Israël-Hamas : « la guerre est un professeur sévère »

(Pour Germana Tappero Merlo)
12/02/24

« La guerre la plus désastreuse n’est pas celle perdue mais celle qui déçoit », dit un dicton parmi les historiens, car il n’y a pas de victoire militaire sur le terrain qui puisse être définie comme telle si elle n’a pas atteint son objectif politique. Et c'est l'inquiétude qui plane sur Netanyahu depuis le 7 octobre, pour son destin politique déjà sérieusement compromis par les événements personnels précédant ce 11 septembre juif et par l'échec, en ce samedi sanglant, dans son rôle reconnu depuis des années par ses électeurs les plus fidèles. par « Monsieur Sécurité »1.

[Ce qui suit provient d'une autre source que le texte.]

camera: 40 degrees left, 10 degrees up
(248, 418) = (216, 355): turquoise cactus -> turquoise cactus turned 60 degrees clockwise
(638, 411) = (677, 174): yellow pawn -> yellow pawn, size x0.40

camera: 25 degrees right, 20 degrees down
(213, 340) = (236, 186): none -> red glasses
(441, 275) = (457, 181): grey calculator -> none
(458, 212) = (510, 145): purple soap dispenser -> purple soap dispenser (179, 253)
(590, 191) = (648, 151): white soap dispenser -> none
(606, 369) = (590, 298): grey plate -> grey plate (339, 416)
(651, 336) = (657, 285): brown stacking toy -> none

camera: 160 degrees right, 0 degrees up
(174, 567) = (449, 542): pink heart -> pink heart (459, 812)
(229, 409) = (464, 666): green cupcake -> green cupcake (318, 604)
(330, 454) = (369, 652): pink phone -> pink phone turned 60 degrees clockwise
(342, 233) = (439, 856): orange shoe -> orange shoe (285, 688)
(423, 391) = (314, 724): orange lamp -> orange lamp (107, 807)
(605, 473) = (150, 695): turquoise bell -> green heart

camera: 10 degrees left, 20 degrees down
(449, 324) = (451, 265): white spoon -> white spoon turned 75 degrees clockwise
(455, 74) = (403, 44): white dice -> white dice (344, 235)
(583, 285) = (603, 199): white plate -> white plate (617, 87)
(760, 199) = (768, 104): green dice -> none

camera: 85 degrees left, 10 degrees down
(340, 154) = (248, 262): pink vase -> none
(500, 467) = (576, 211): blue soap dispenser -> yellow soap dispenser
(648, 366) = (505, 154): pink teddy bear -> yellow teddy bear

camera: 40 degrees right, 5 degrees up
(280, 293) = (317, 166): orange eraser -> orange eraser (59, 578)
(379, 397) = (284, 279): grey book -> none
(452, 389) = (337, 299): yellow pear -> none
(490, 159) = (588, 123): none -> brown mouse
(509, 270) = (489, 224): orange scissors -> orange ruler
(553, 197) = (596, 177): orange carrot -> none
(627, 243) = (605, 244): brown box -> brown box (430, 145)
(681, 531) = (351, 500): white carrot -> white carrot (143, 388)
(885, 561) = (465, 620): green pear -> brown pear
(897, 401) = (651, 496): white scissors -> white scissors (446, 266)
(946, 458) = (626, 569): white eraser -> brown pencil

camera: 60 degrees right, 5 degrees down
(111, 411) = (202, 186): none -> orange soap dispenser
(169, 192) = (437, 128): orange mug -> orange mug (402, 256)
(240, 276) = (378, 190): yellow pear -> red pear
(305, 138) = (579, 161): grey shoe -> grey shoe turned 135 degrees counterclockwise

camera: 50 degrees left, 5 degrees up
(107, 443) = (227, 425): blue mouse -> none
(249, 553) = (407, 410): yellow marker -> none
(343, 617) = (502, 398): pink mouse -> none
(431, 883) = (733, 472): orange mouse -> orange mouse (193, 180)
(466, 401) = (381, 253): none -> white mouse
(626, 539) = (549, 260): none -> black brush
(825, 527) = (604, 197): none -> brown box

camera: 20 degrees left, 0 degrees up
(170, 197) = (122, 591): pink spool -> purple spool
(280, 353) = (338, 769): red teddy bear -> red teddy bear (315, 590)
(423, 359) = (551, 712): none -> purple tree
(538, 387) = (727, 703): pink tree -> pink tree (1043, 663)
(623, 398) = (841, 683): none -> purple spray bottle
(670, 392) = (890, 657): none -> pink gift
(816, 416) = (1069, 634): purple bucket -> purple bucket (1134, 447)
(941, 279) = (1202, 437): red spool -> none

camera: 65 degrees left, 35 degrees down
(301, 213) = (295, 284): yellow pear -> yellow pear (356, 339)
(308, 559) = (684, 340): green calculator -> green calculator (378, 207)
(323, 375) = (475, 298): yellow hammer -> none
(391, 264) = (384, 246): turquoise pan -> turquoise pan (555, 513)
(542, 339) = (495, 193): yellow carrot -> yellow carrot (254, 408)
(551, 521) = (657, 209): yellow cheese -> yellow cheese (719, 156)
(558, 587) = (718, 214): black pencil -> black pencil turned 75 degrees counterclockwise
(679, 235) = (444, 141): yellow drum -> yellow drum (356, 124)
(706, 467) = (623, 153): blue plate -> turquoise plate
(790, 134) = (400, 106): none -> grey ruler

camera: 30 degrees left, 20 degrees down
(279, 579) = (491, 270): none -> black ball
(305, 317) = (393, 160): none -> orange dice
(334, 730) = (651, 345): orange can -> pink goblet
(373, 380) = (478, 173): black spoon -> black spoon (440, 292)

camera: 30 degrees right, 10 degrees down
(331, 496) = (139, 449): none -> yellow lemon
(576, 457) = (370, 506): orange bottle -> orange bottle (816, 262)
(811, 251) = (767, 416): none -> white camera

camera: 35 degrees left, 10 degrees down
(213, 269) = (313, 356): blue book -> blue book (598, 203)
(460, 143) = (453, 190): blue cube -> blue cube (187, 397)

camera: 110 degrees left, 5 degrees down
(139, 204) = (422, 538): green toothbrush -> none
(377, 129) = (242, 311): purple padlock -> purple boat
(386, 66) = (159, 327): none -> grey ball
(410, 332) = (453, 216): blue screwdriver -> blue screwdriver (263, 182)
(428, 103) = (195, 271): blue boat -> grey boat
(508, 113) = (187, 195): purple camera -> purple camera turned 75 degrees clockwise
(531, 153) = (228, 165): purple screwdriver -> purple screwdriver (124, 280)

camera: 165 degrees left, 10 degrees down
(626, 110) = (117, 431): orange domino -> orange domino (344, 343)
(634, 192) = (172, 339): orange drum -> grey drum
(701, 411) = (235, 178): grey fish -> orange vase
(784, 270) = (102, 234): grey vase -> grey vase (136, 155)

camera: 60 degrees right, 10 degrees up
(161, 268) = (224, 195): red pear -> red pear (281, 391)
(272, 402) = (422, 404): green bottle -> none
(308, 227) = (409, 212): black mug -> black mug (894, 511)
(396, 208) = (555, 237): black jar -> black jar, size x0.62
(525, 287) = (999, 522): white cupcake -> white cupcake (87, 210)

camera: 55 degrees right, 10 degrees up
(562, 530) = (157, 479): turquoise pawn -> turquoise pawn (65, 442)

En ayant sous-estimé, voire ignoré les alarmes émises par ses propres services de renseignement internes et militaires concernant les intentions du Hamas, Netanyahu est carrément tombé dans ce piège qui, pour reprendre un terme propre aux analystes du renseignement, est le l'imagerie miroir, c’est-à-dire faire l’hypothèse, dans une sorte d’image miroir, que vos adversaires penseront et agiront comme vous le feriez. En pratique, un péché mortel de présomption politique et stratégique, avec les conséquences connues en termes de coûts humains et matériels, car c'est à lui que l'on doit l'échec de l'ensemble du renseignement juif, avec un manque relatif de préparation adéquate, où En tant qu'État militairement puissant, comme Israël, il n'a pas compris la possibilité que ses adversaires non étatiques comme le Hamas, jusqu'alors seul emblème de la guerre irrégulière, « soient conventionnels en termes de tactiques opérationnelles ».2. Et maintenant, avec des vagues de conquête du territoire sud de Gaza et une perte partielle, voire un contrôle militaire complexe, du territoire nord qui était considéré comme conquis (« dénazifié », selon la terminologie juive), où le Hamas restaure une partie de son territoire. capacité en prenant en charge la gestion de l'aide humanitaire, c'est précisément la notion de victoire que le gouvernement de guerre israélien remet en question.

Netanyahu a clarifié ses priorités, affirmant que la victoire totale sur le Hamas est "à une courte distance", promettant également le "désarmement éternel" de Gaza tandis que, sur le sort de l'organisation de résistance terroriste palestinienne, il a ajouté une métaphore si claire qu'elle semble , et depuis quelque temps, presque une évidence : "Comment briser le verre en petits morceaux, puis continuer à le briser en morceaux encore plus petits et continuer à les frapper"3. Donc aucune hésitation. Pas de retour en arrière sur la conviction que l'anéantissement militaire du Hamas est nécessaire à tout prix, même des otages civils, du moins selon les craintes de leurs proches, prêts à accepter la défaite d'Israël pour ramener leurs proches chez eux.4.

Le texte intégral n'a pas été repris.